I talked to one of my co-workers before going to this training a month later and had an inkling of what it was going to be about. I wish I had paid more attention to what he was telling me and cancelled before the three day window was closed!
Our presenter's name was Alan Swails and was very likable, as salesmen usually are. He was called out of an early retirement to teach us what we needed to know to make money in real estate. The first hour was to get in us in the mindset and lay the ground rules: no recording (the material is copyrighted), no cell phones, no questions or comments until the end, no networking or class lists, and the kicker: no hazardous waste which meant no talking amongst ourselves in a negative manner about the material being presented to us.
After the ground rules were laid he went into his motivational pitch and story to get us into the mind set of making money and buying into paying for more advanced courses. At one time he said I can't believe people think they can learn everything they need to know about making money in real estate in three days. Well, we were supposed to be able to, according to the two hour seminar $495 pitch a month earlier!
A red flag went up fairly early, about an hour into the first day. He started out saying the major cause of death is stress. The major cause of stress is money worries. Sure, sounds logical enough. He then goes on to say that back in biblical times people had no money stress and lived to be 900 YEARS OLD! What? Did I just hear that correctly? I am a Christian and have nothing against the Bible, but I don't take all of it literally. If you do, so be it and good for you. No one seemed to be phased by this, but of course we were not allowed to spread toxic waste.
It took another hour of sitting through more stories and pitches and vague references to how we can make money in real estate before the real purpose of why we were here became evident: to buy more expensive courses at a price of $9,000 to $43,000! According to Mr. Swails, if you are rich, this is not a lot of money. Well, if I were rich, I would not be sitting in a $495 three day course on how to Learn to Be Rich (name of course). Why would they be pricing these courses (which are all three days a piece) out of our price range?
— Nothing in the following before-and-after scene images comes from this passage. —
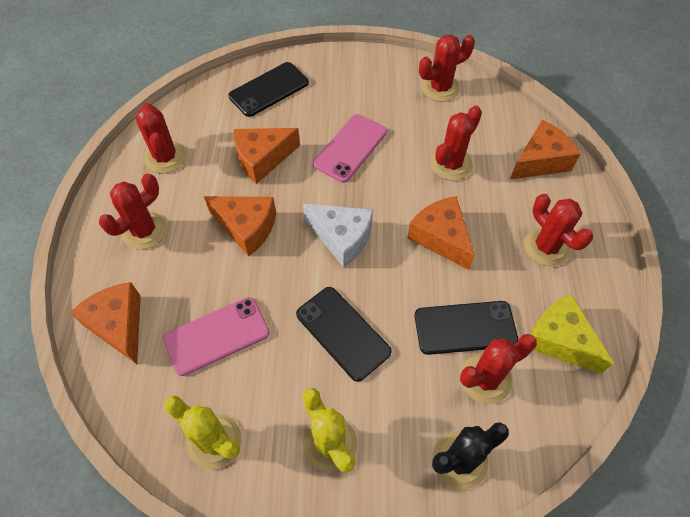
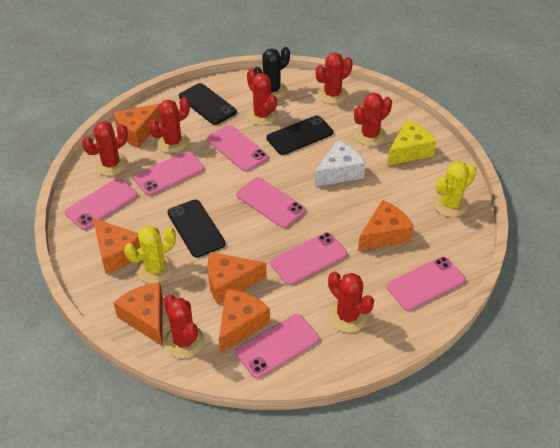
orange cheese: 5 -> 6
pink phone: 2 -> 7
red cactus: 6 -> 7

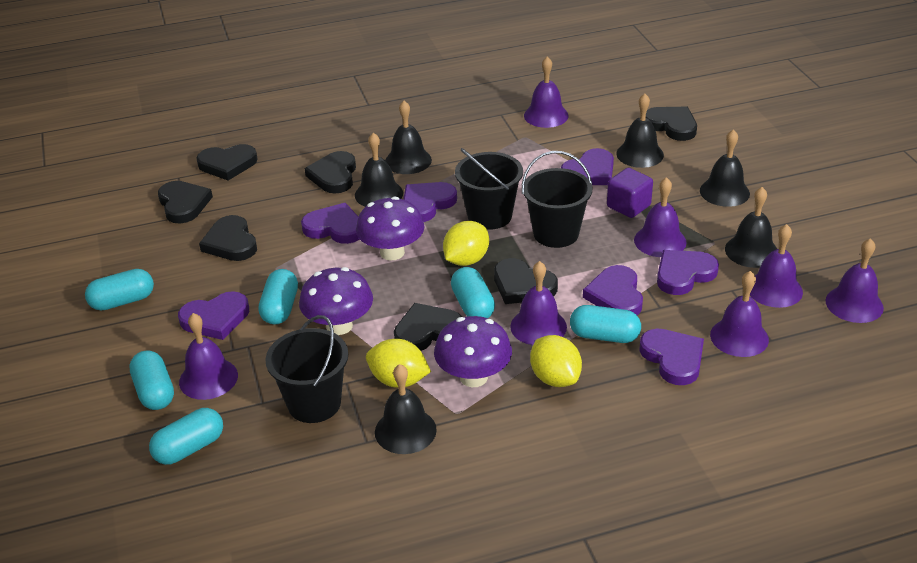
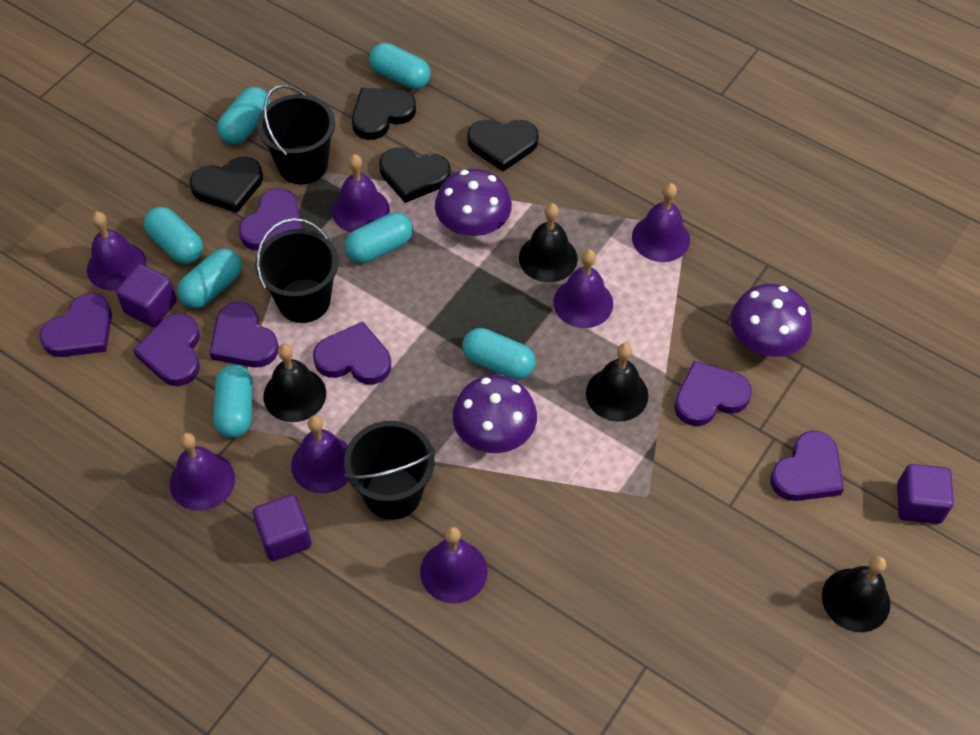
black bell: 6 -> 4
black heart: 7 -> 4
purple cube: 1 -> 3
turquoise capsule: 6 -> 7
yellow lemon: 3 -> 0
Before lunch, we had homework. He walked us through a scenario to talk to our credit card companies so we could: 1) lower our APR; 2) raise our limits; 3) get rid of any yearly fee. Raise our limits? Yes, because by the end of our three day course we were supposed to have $50,000 in spending availability through credit cards, HELOC, and cash. RED FLAG! I left at lunch and never went back. I hate credit cards and would never take out a HELOC as I do not want to put my home at risk. He asked us to raise our hands if we were going to do our homework at lunch, because God was watching.
Now, if you follow all of his advice to the letter and buy every course and follow those to the letter, you will make money. He did it, so anyone can. I personally do not like to be taken for a ride. I do not like the fact that I paid almost $500 to be motivationally spoken to and pitched at when I was supposed to be learning in the first place. I would much rather stick to something that makes sense, like Dave Ramsey's Total Money Makeover, where cash is king and debt is dumb.
Buyer beware, the Rich Dad education is a classic bait and switch scheme cloaked in Education.